Airlines for America, a trade group representing most major U.S. airlines, says airports in April will see, overall, a one-third decline in flights compared to April 2019.

But that figure will vary widely on a state-by-state basis, with one state – Montana – even expected to see a slight uptick in flights as travelers flock to vacation spots.

Reagan National, which is calculated separately from Virginia, as it essentially is a D.C.-based airport, is expected to see a 52-percent dropoff in flights in April from the same period two years ago. Only Massachusetts (also off 53 percent), Vermont (down 55 percent) and New York (off 56 percent) are expected to fare as bad or worse.

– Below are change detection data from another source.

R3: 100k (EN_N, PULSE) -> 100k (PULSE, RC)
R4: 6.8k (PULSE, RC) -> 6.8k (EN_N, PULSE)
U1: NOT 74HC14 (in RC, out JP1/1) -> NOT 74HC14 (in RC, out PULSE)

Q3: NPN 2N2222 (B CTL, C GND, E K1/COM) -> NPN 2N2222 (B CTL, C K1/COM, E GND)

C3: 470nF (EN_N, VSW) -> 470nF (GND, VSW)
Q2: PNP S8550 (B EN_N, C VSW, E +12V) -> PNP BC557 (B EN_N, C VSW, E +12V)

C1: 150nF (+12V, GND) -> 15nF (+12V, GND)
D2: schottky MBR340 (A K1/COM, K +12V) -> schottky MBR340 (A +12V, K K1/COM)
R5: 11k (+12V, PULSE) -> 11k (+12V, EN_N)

Virginia is expected to show a 42-percent dropoff (including Washington Dulles International Airport but not including Reagan National). The figure for Maryland is 34 percent.

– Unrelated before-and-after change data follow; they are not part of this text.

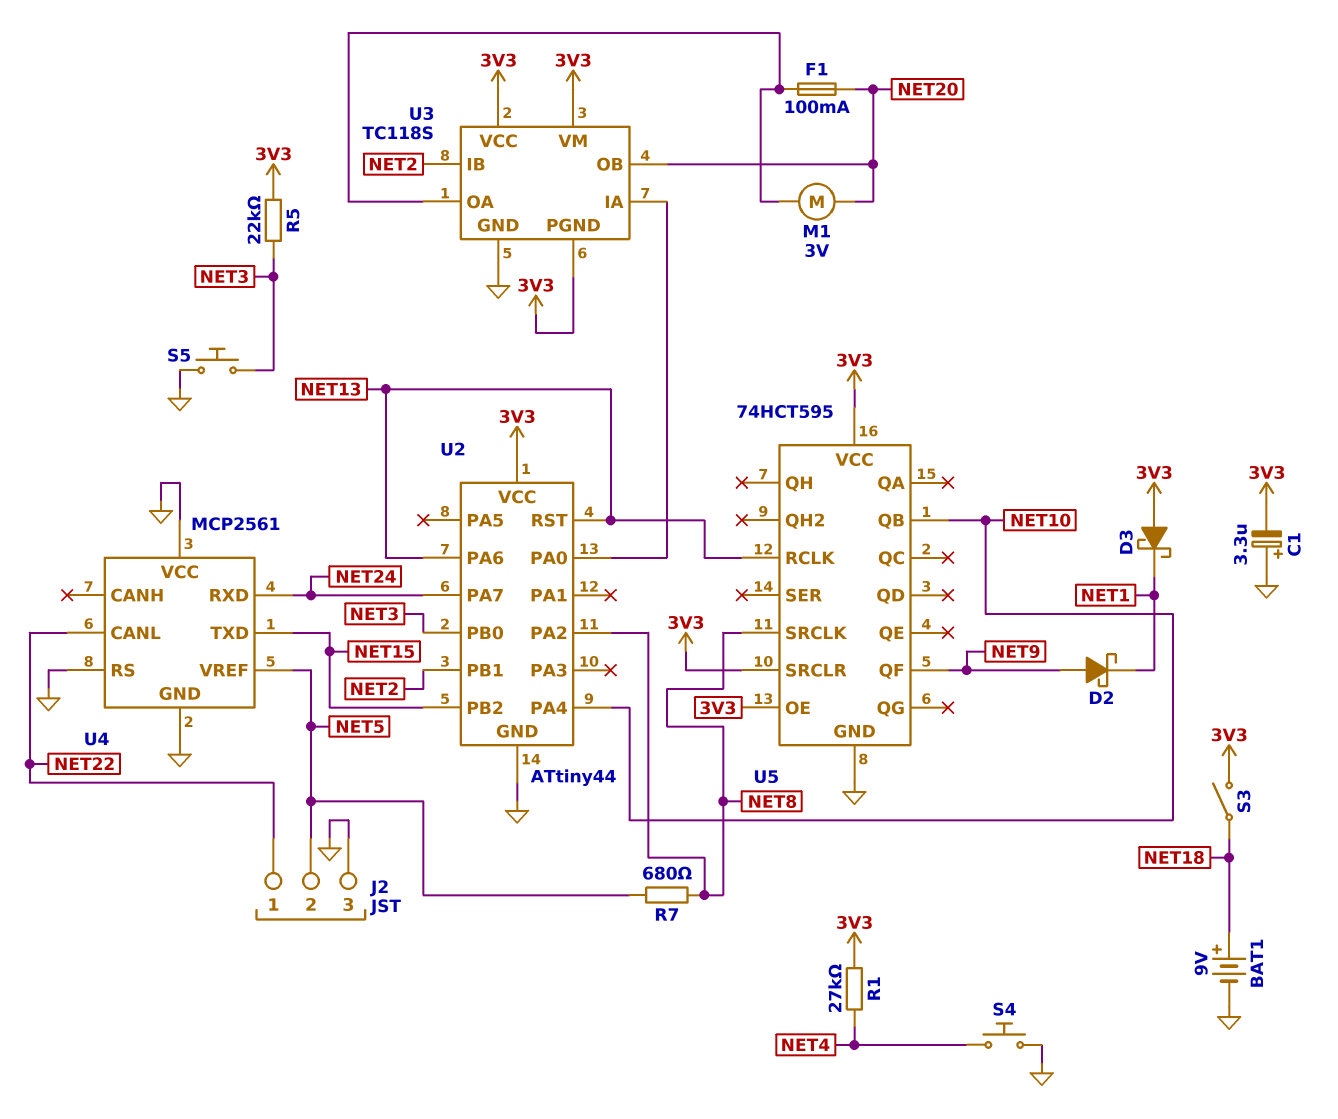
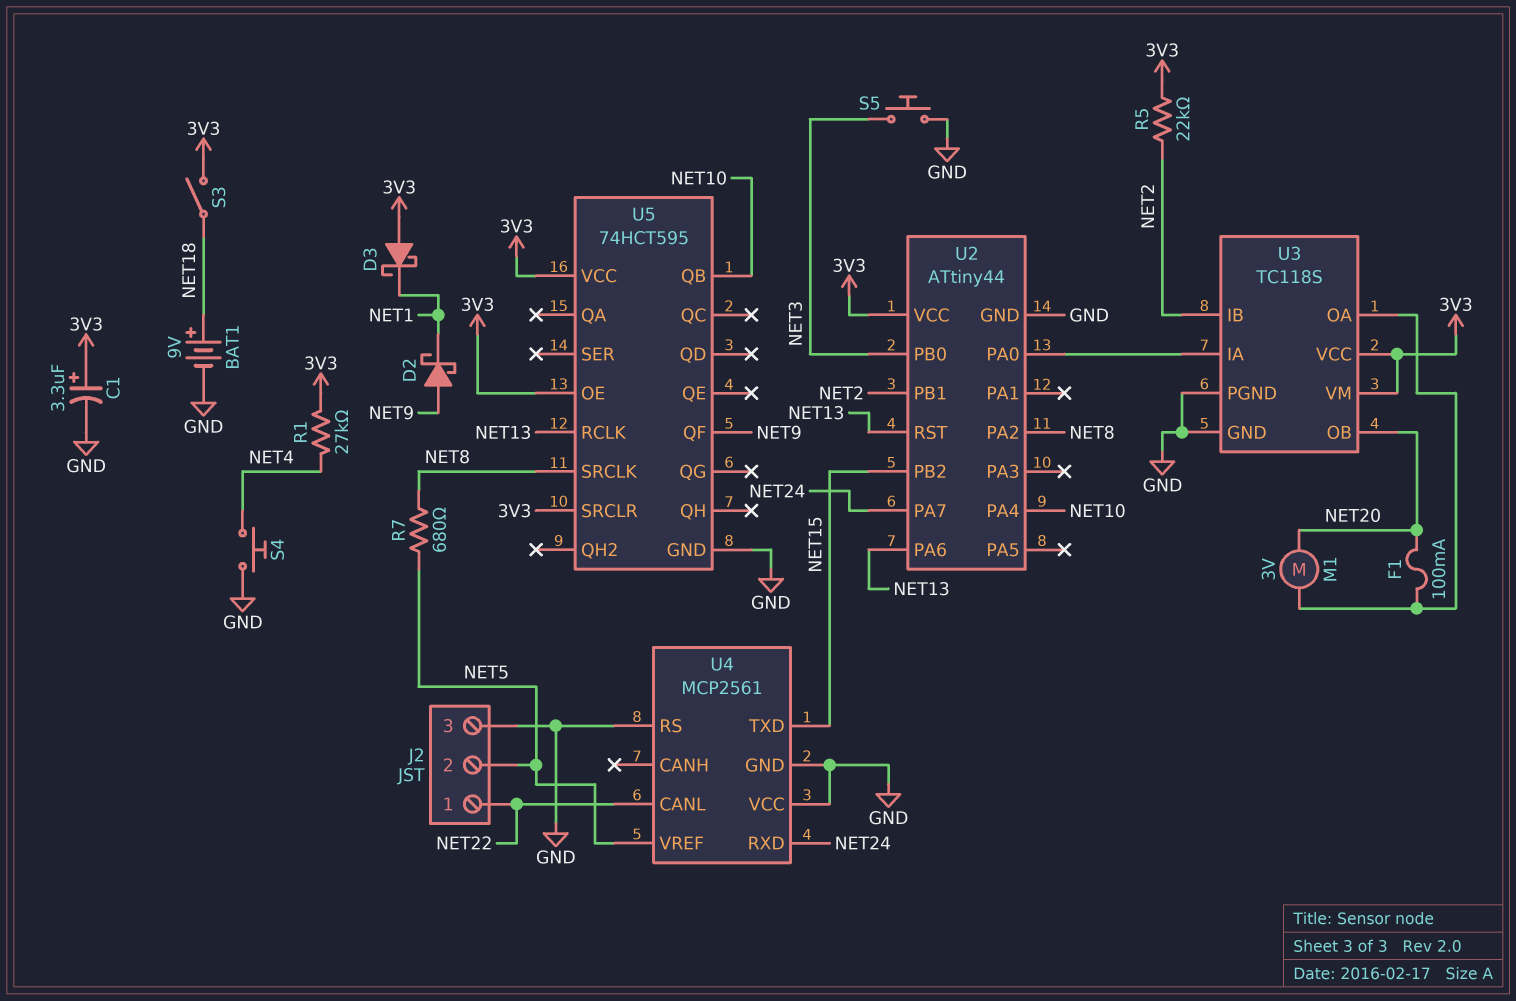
C1: 3.3uF (plus GND, minus 3V3) -> 3.3uF (plus 3V3, minus GND)
R5: 22k (3V3, NET3) -> 22k (3V3, NET2)
U3 pin PGND: 3V3 -> GND

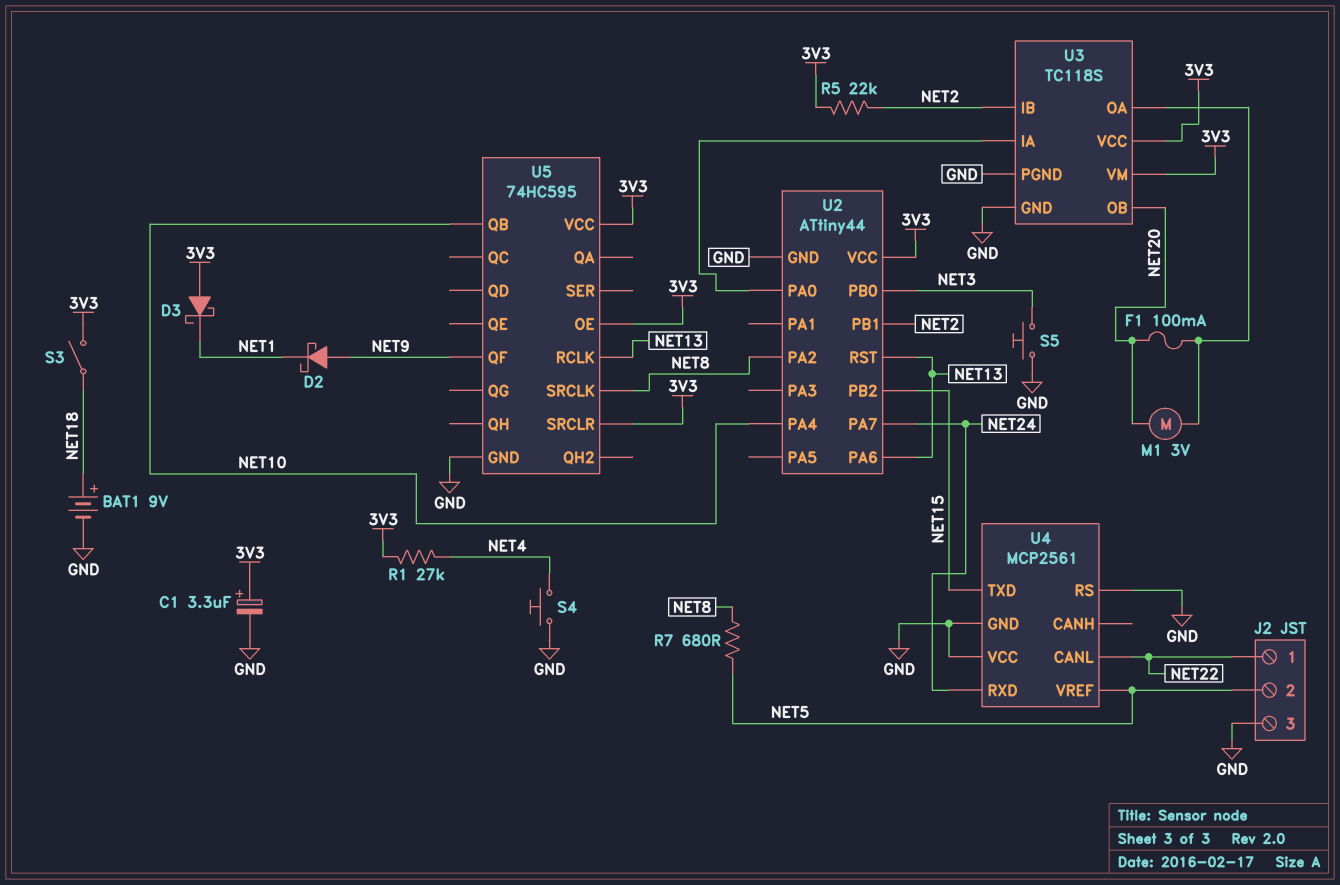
U5: 74HCT595 -> 74HC595

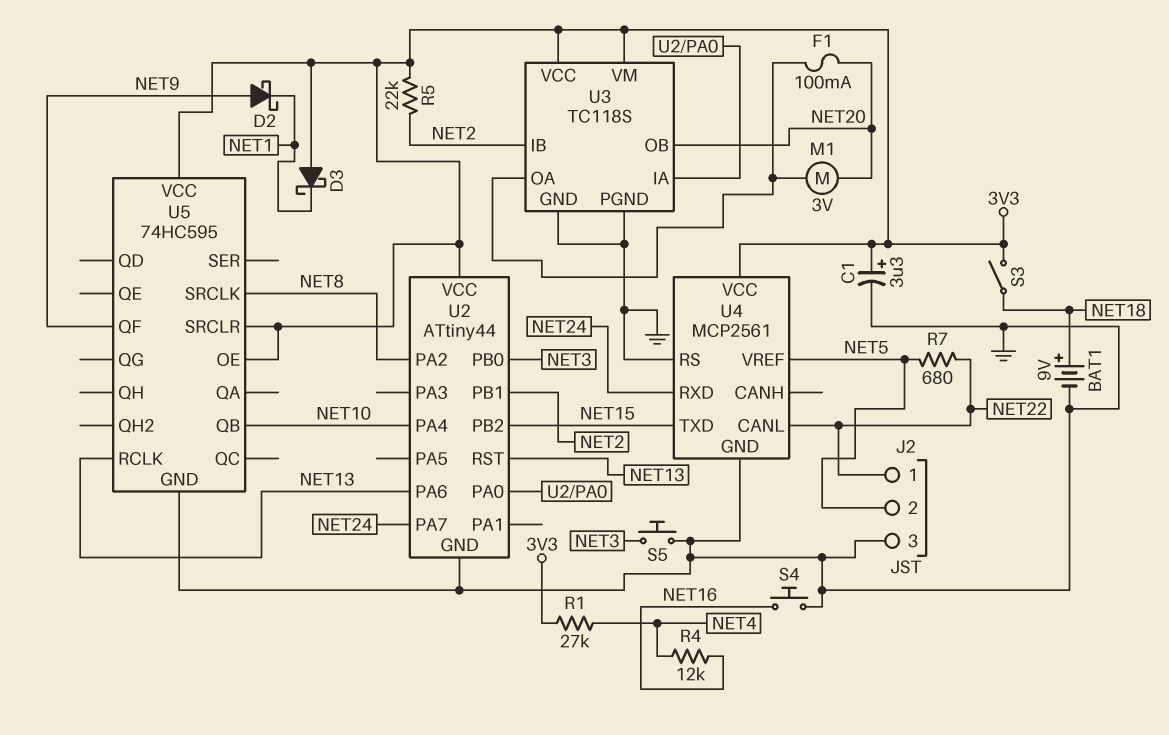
R4: none -> 12k (NET4, NET16)
R7: 680 (NET5, NET8) -> 680 (NET5, NET22)
S4: button (GND, NET4) -> button (GND, NET16)
U4 pin VCC: GND -> 3V3

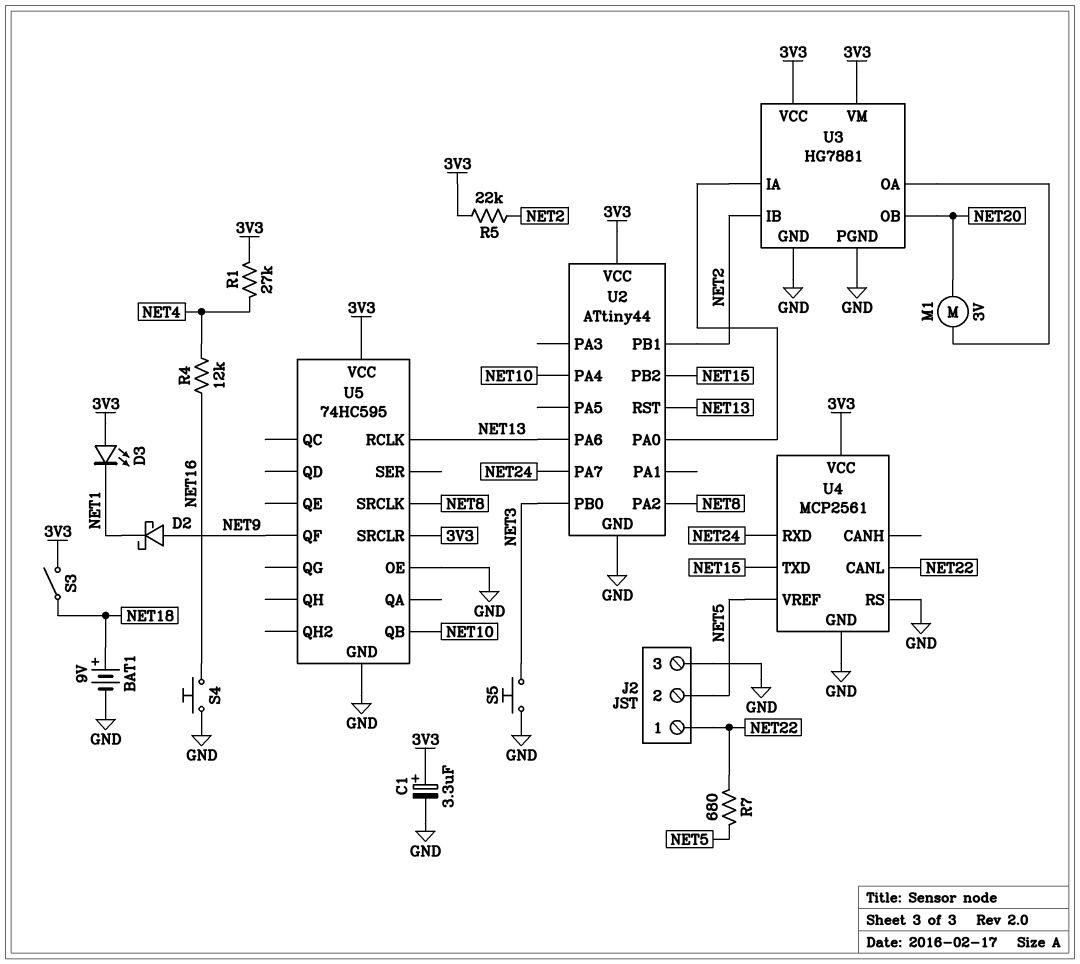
D3: schottky (A 3V3, K NET1) -> LED (A 3V3, K NET1)
F1: 100mA (NET20, U3/OA) -> none
U3: TC118S -> HG7881
U5 pin OE: 3V3 -> GND

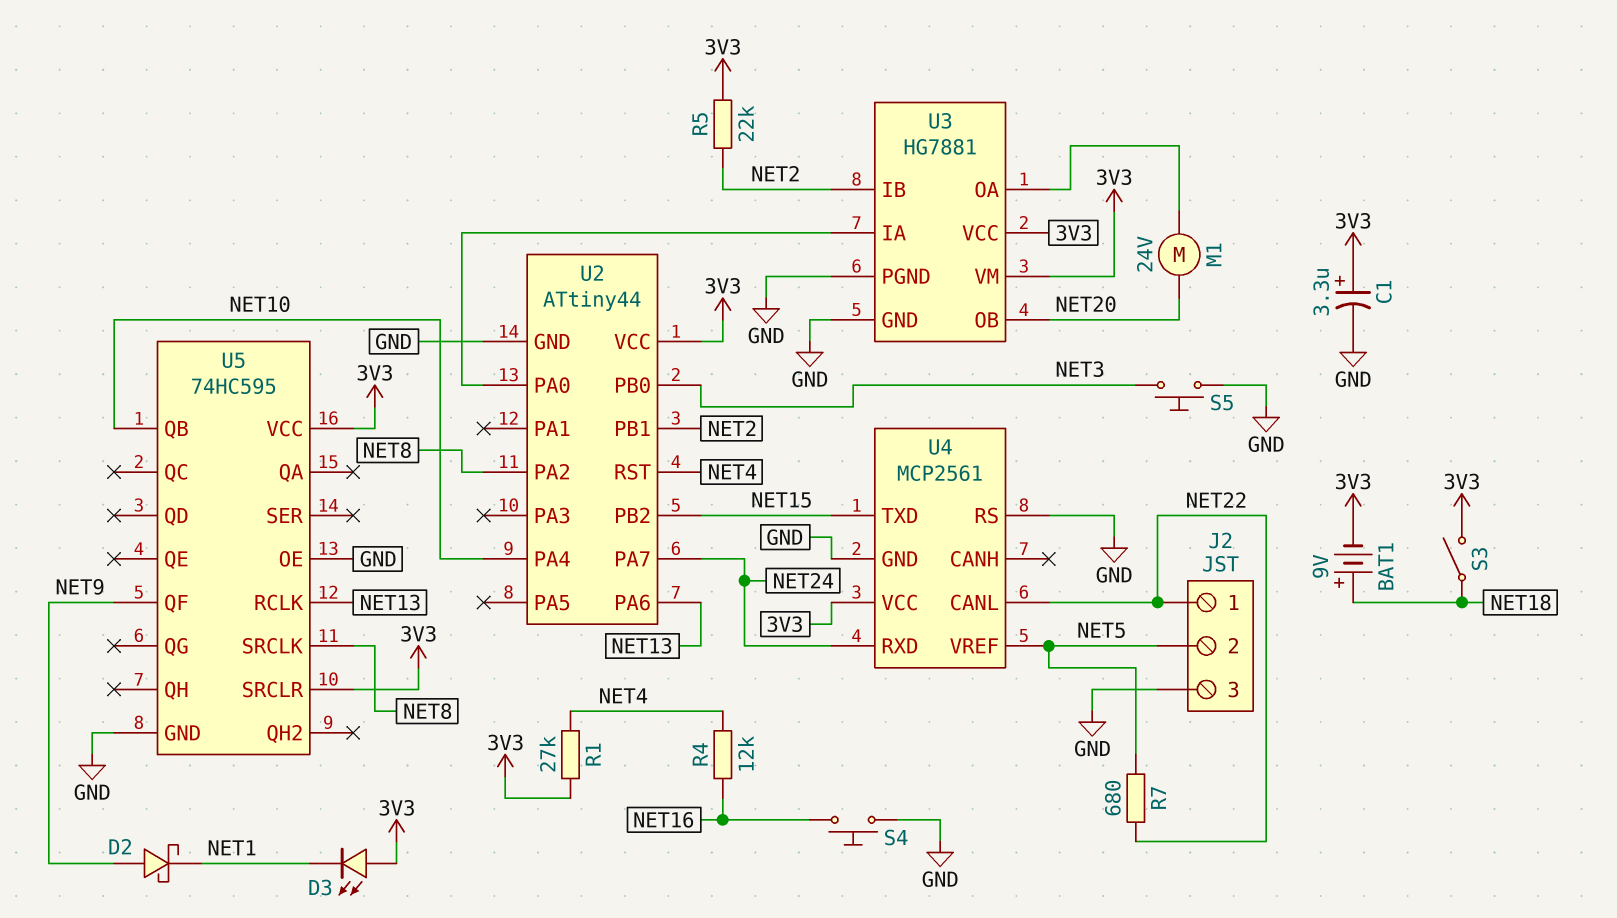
BAT1: 9V (plus NET18, minus GND) -> 9V (plus NET18, minus 3V3)
M1: motor 3V (NET20, U3/OA) -> motor 24V (NET20, U3/OA)
U2 pin RST: NET13 -> NET4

Among states that are within 10 percent of April 2019 figures: Idaho, Utah, South Dakota and Colorado. Among the largest states, Florida is expected to record a 16-percent dropoff in flights, Texas 21 percent and California 45 percent.

(Full data can be found here: https://bit.ly/2OUX2jJ.)

The arrival of vaccines, the easing of some government restrictions and the fact that many Americans have wearied of the entire lockdown situation have led an uptick in recent weeks in overall passenger volumes. In the most recent week reported (ending March 16), domestic airline passenger volume was down 50 percent from 2019. International travel was off 68 percent.

Whether, or how soon, the aviation sector will rebound to its pre-pandemic records remains an open question. A compendium of analyst data by Airlines for America presents a best-case scenario that total passenger traffic will return to 2019 levels by 2023, while a more pessimistic reading suggests it will still be down 15 percent that year.

Either way, airlines will have a hole to dig out of. U.S. passenger airlines incurred $35 billion in net losses in 2020, the U.S. airline industry is not expected to see positive cash flow at least through the third quarter of 2021, and “it will take years for airlines to retire the newly accumulated billions of dollars of debt,” Airlines for America said.